# Portage Lakes.......Cold Water!!



## WB185Ranger (May 18, 2006)

Man........I hope it warms up some by this weekend! We went out this afternoon for a couple of hours and the warmest water we found was 42 degrees  We didn't fish too much, mostly making sure everything on the boat was working! Talked to one guy and he only caught one bass. WB


----------



## smallie75 (Dec 9, 2005)

I just spent 300 on flight, gave up 3 days of pay from work, spent 19 on lic. 100.00 plus on tackle. And months of anticipation for what, 30 degree weather ,snow, rain,wind. Now I know why I moved out of this ridiculous State. After tourny entries,missed work,tackle, lic.and flight-- 1300.00 down the drain. No Im not mad---Im making the best of this and hooking my boat up, stealing the truck from Dad and heading back to the warmth and big bass down South.

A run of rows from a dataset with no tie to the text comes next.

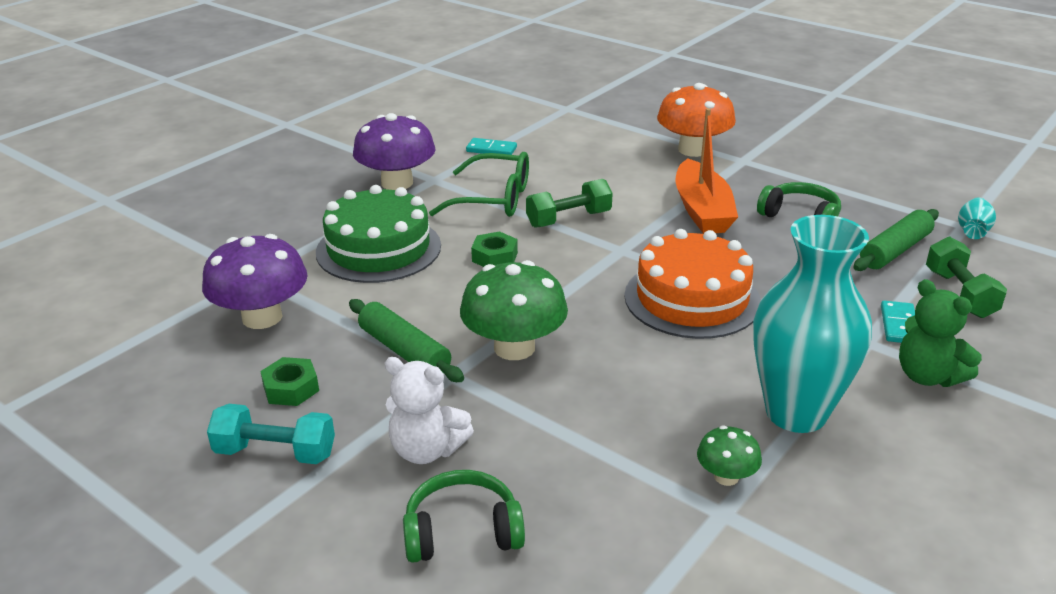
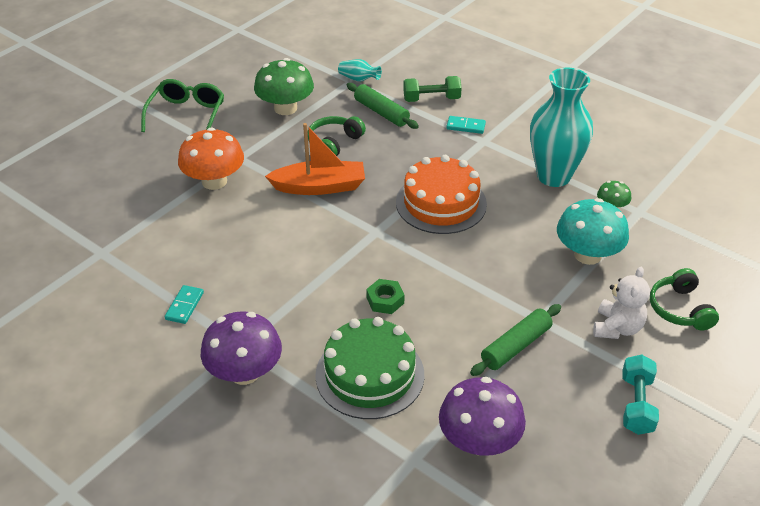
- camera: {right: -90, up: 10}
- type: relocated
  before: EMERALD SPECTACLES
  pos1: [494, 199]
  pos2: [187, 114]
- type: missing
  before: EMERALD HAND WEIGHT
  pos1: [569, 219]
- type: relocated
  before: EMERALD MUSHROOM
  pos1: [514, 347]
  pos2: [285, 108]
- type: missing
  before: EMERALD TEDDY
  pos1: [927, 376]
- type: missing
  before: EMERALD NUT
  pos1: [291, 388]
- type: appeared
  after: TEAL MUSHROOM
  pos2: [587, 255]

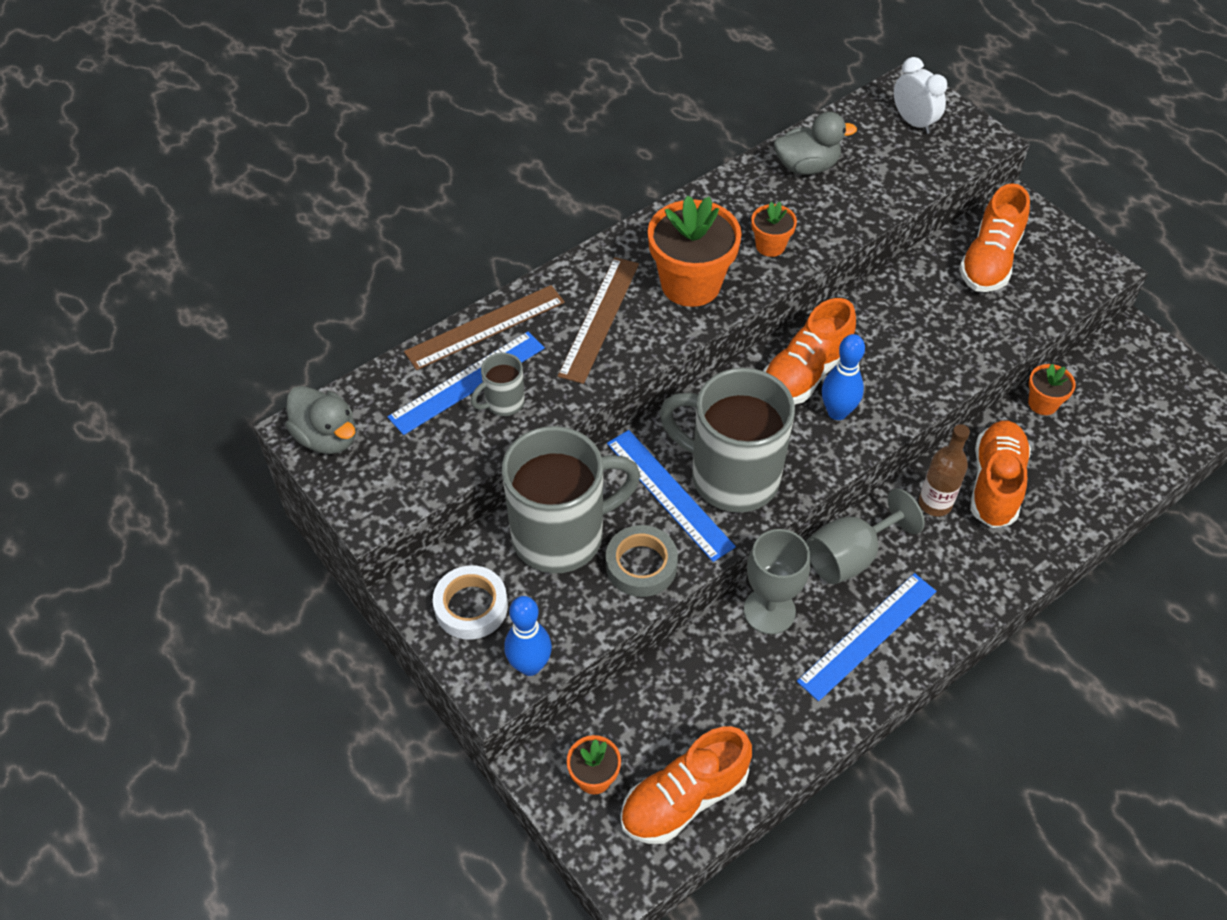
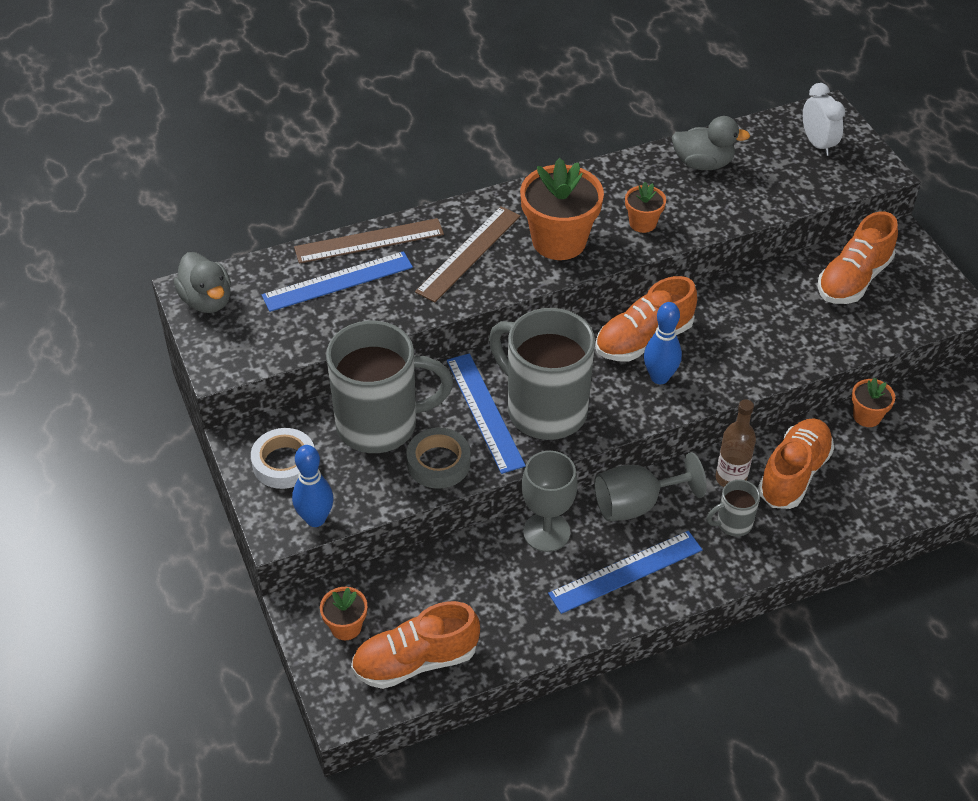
- camera: {right: 15, up: -5}
- type: relocated
  before: GREY MUG
  pos1: [503, 403]
  pos2: [733, 523]

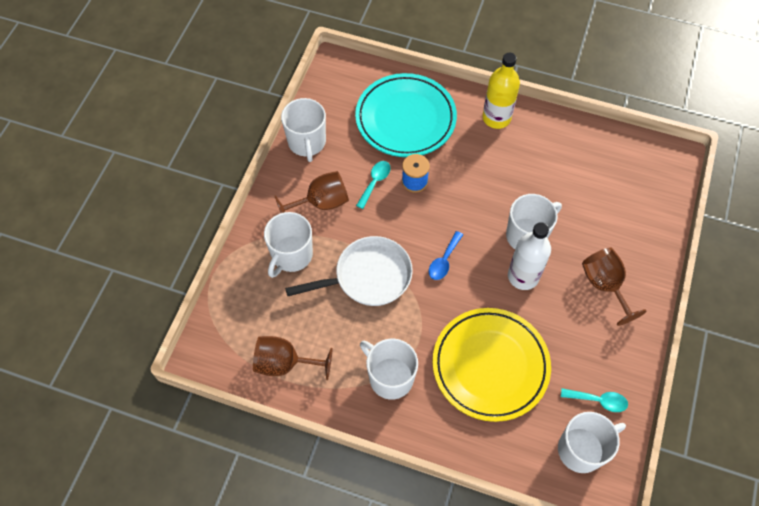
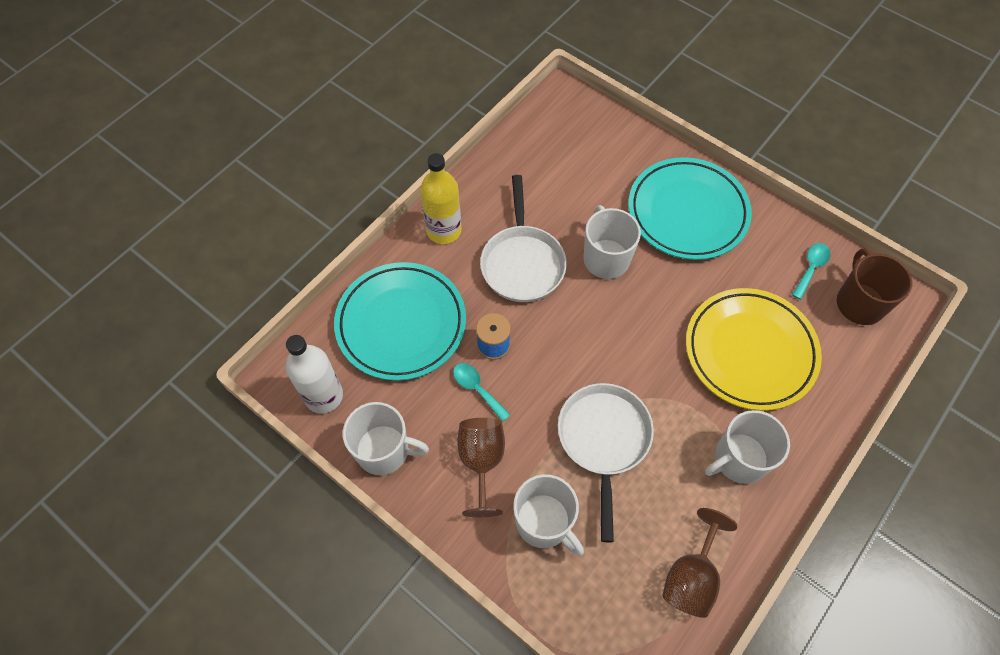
- camera: {right: -70, up: 0}
- type: relocated
  before: SNOW-WHITE DRINK BOTTLE
  pos1: [523, 276]
  pos2: [324, 396]
- type: missing
  before: COBALT TEASPOON
  pos1: [444, 261]
- type: exchanged
  before: BROWN GOBLET
  after: TEAL FLAT DISH
  pos1: [605, 285]
  pos2: [687, 212]
- type: colour
  before: SNOW-WHITE MUG
  after: BROWN MUG
  pos1: [581, 449]
  pos2: [859, 303]
- type: appeared
  after: SNOW-WHITE PAN
  pos2: [522, 263]

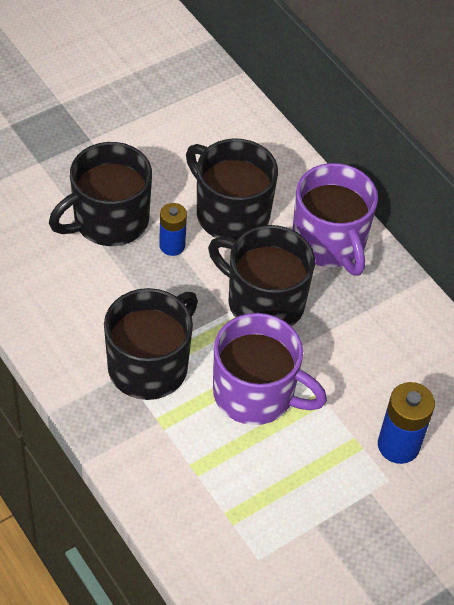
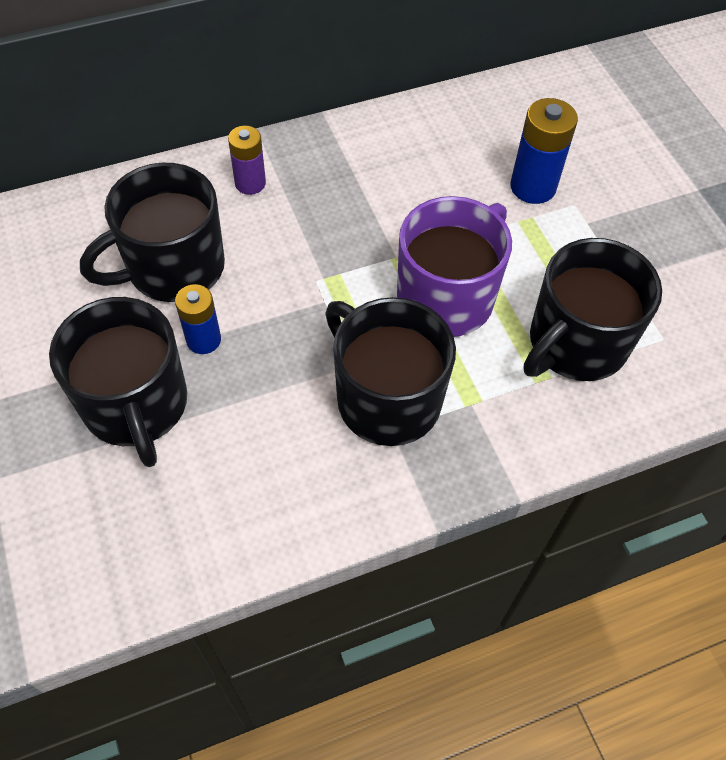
- camera: {right: -75, up: 5}
- type: exchanged
  before: PURPLE MUG
  after: PURPLE BATTERY
  pos1: [329, 242]
  pos2: [250, 183]
- type: relocated
  before: EBONY MUG
  pos1: [263, 301]
  pos2: [575, 343]

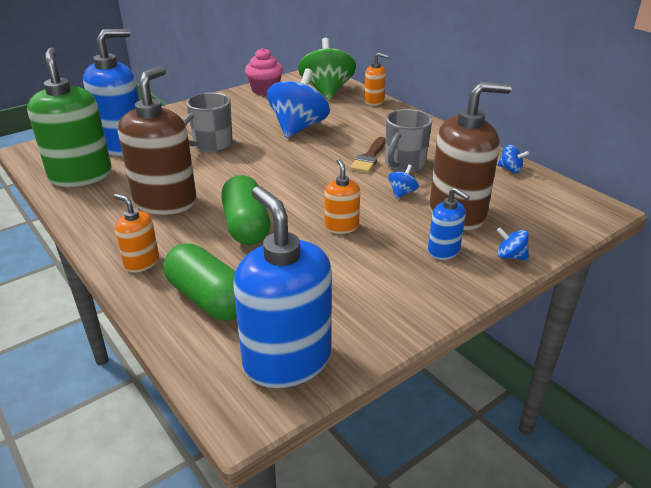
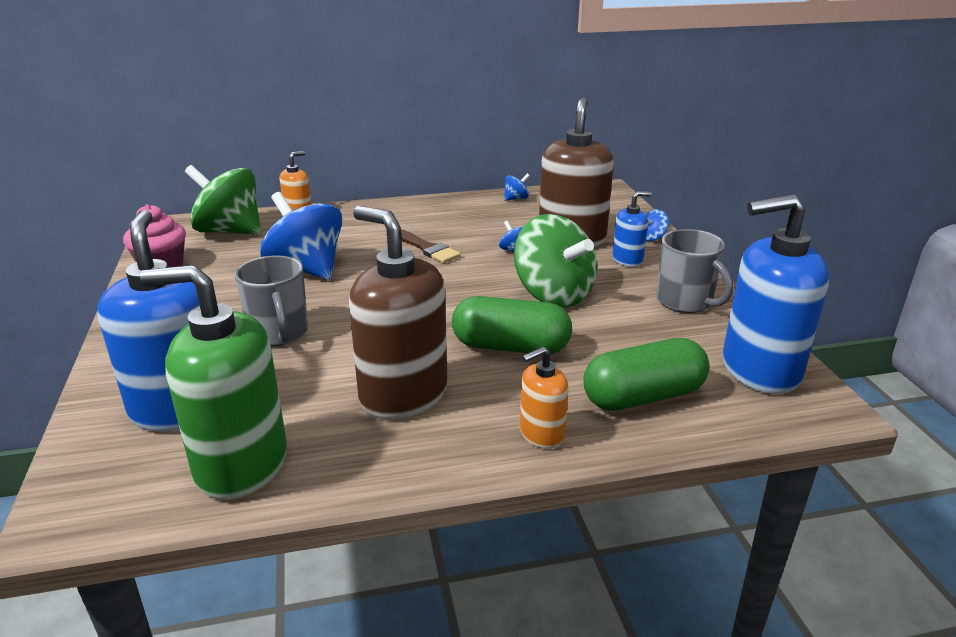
- camera: {right: -65, up: -5}
- type: relocated
  before: GREY MUG
  pos1: [404, 164]
  pos2: [685, 302]
- type: exchanged
  before: ORANGE SOAP PUMP
  after: EMERALD SPINNING TOP
  pos1: [341, 226]
  pos2: [553, 294]

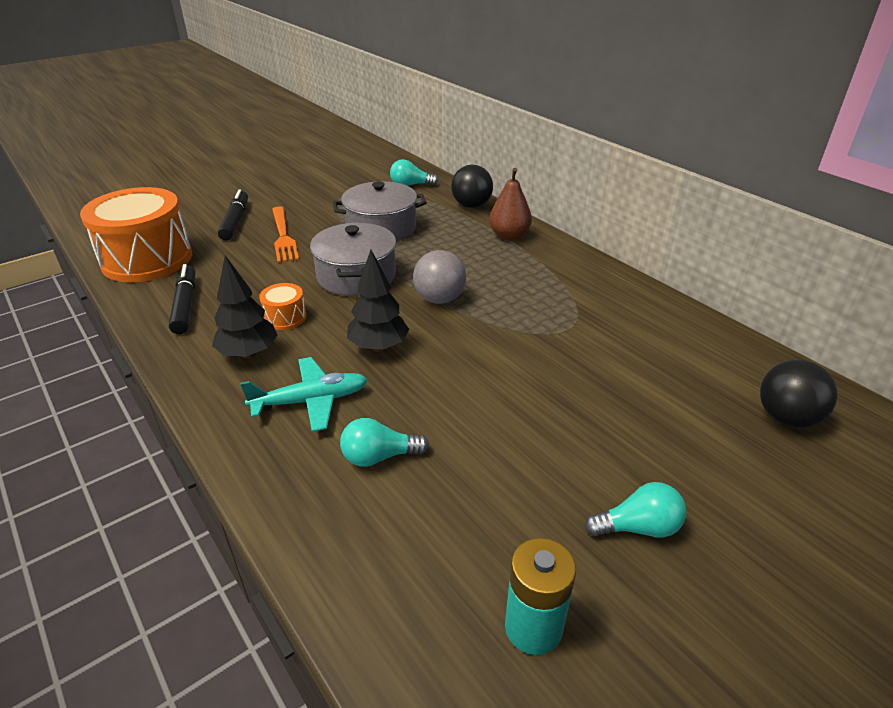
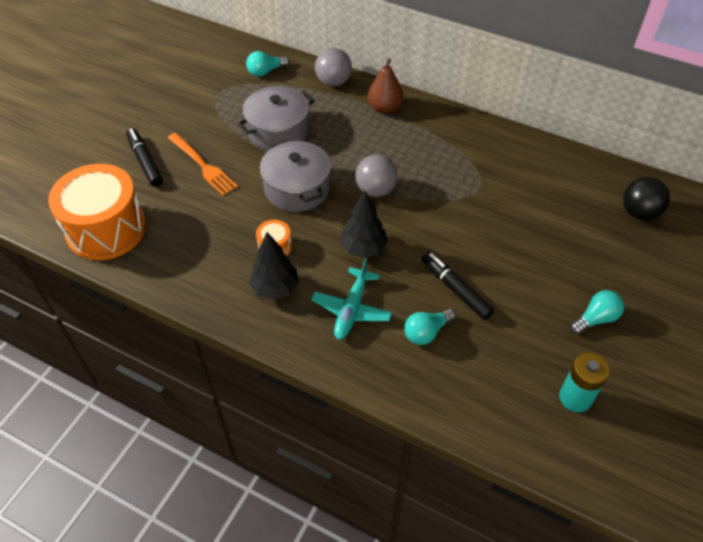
- camera: {right: -25, up: 15}
- type: colour
  before: EBONY BALL
  after: GREY BALL
  pos1: [471, 205]
  pos2: [333, 82]
- type: relocated
  before: EBONY MARKER
  pos1: [186, 305]
  pos2: [455, 289]
- type: spun
  before: TEAL TOY PLANE
  pos1: [311, 401]
  pos2: [351, 309]
  turn: 150

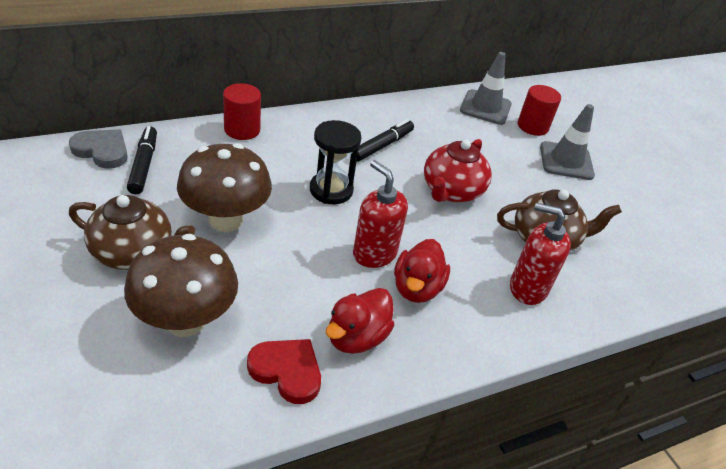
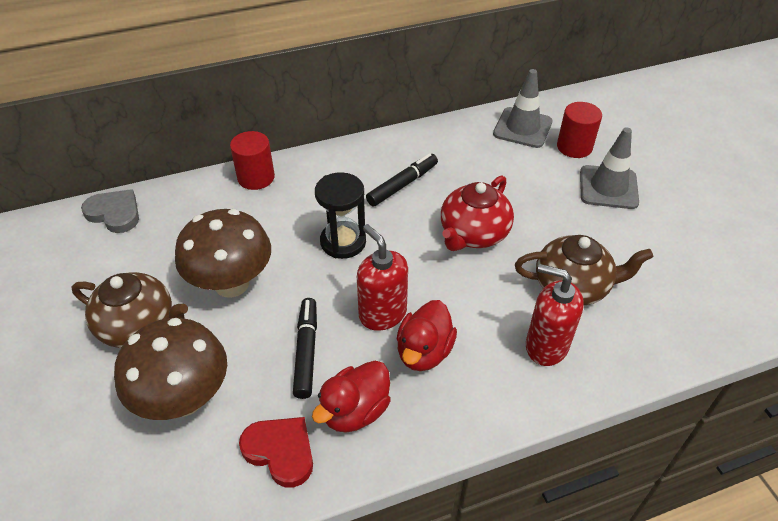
- camera: {right: 10, up: 5}
- type: relocated
  before: EBONY MARKER
  pos1: [144, 165]
  pos2: [306, 351]

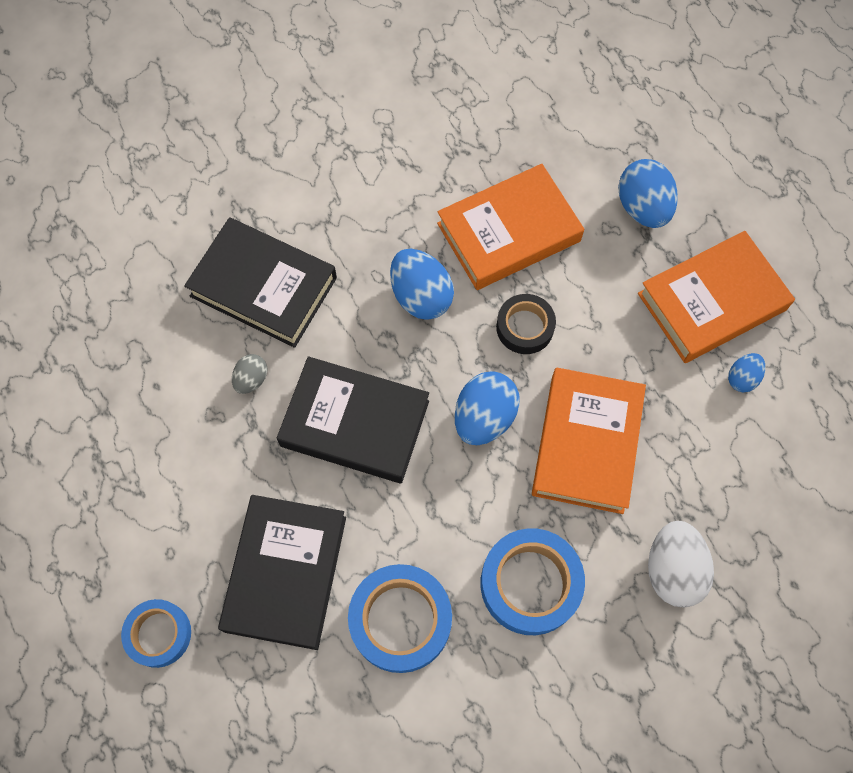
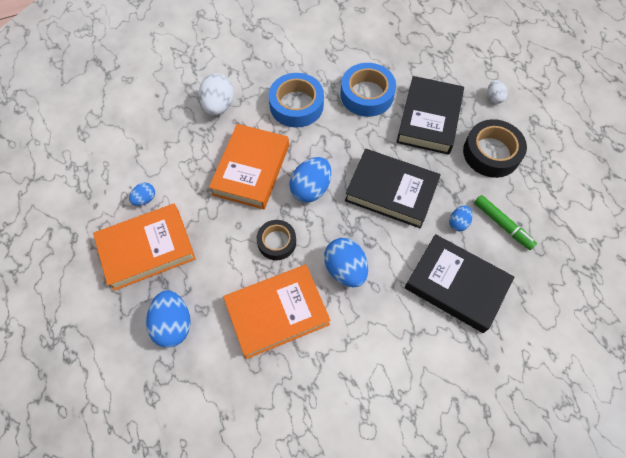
- camera: {right: -175, up: -5}
- type: colour
  before: GREY TOY EGG
  after: COBALT TOY EGG
  pos1: [251, 379]
  pos2: [458, 223]
- type: exchanged
  before: COBALT ROLL OF TAPE
  after: SNOW-WHITE TOY EGG
  pos1: [159, 634]
  pos2: [494, 98]
- type: appeared
  after: EBONY ROLL OF TAPE
  pos2: [491, 153]
- type: appeared
  after: EMERALD MARKER
  pos2: [502, 225]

I have 2 more planned trips-28th Mosq--which after looking at the forecast 15 days ahead- they are calling for SNOW---and Mosq Madness I think I heard we might have a few avalanches just prior to that event. So it looks like the last time im heading back to the great weather in good ole sticking cleveland... I think i felt better when Mesa screwed the ninth in the world series. Anyways enough from my bad attitude----i just hope this thing gets cancelled in time for me to get back home and stick some more 7# ers before work on Monday.


----------



## Lk521rb (Aug 8, 2006)

Hey WB better get all that water proof and warm cloths together. I get to stay home for this one. Hubby and dad fish the stuff for Nip. We will be fishing end of month at Portage 4/29. You are always bubbly at the tournaments regardless of weather. But I will be thinking of ALL of you this weekend if you are fishing. Wishing for a change in forcast for all!!! LK


----------



## WB185Ranger (May 18, 2006)

Hey LK!! I'll miss seeing and talking to you at the tourney this weekend. Tell your hubby and dad Good Luck! I'm trying to think of eveything I can do to stay warm and dry out there!  WB ( glad your on this site, thats so cool!!!)


----------



## fishin4five (Dec 2, 2005)

That's crazy...last Tuesday I found 62 degree surface temps in some areas. I'm still excited. Portage is the only lake I've ever caught bass with snow completely covering the front deck of the boat! Snowman contest anyone?!?


----------



## ncraft150 (Apr 5, 2004)

I'll probably be out there for the weigh-in Sunday. Saturday I'll be prefishing Mosquito for the Lakes Trail next week. 40 degrees and rain is worse than 30 and dry by far. Hope it doesn't get to wet. It's going to be windy also.


----------



## ThunderHawk7 (May 3, 2004)

I am looking forward to the weekend. It appears that the weather is definitely going to be "crappy"...for lack of a better term. I purchased a long awaited set of guidewear and an ice fishing shanty for the back deck of the boat from Cabelas today...so I am ready...I figure I can mount the shelter to the storage lids to secure it . Anyway, this is the first of Nips events I am fishing...and weather aside I can't wait to fish it. Hopefully me and this godforsaken body of water can come to a truce and it will stop kicking my "proverbial" every chance it gets...That prospect however "ain't" lookin to great right now...:S 

Folks, Best of luck to all, be safe and stay warm!!!!!! 


Hawk


----------



## flippinjigs (Aug 18, 2005)

I've talked to many of the big sticks fishing this weekend after a couple days of prefishing and prospects of 30lb+ for two days is looking grim at best.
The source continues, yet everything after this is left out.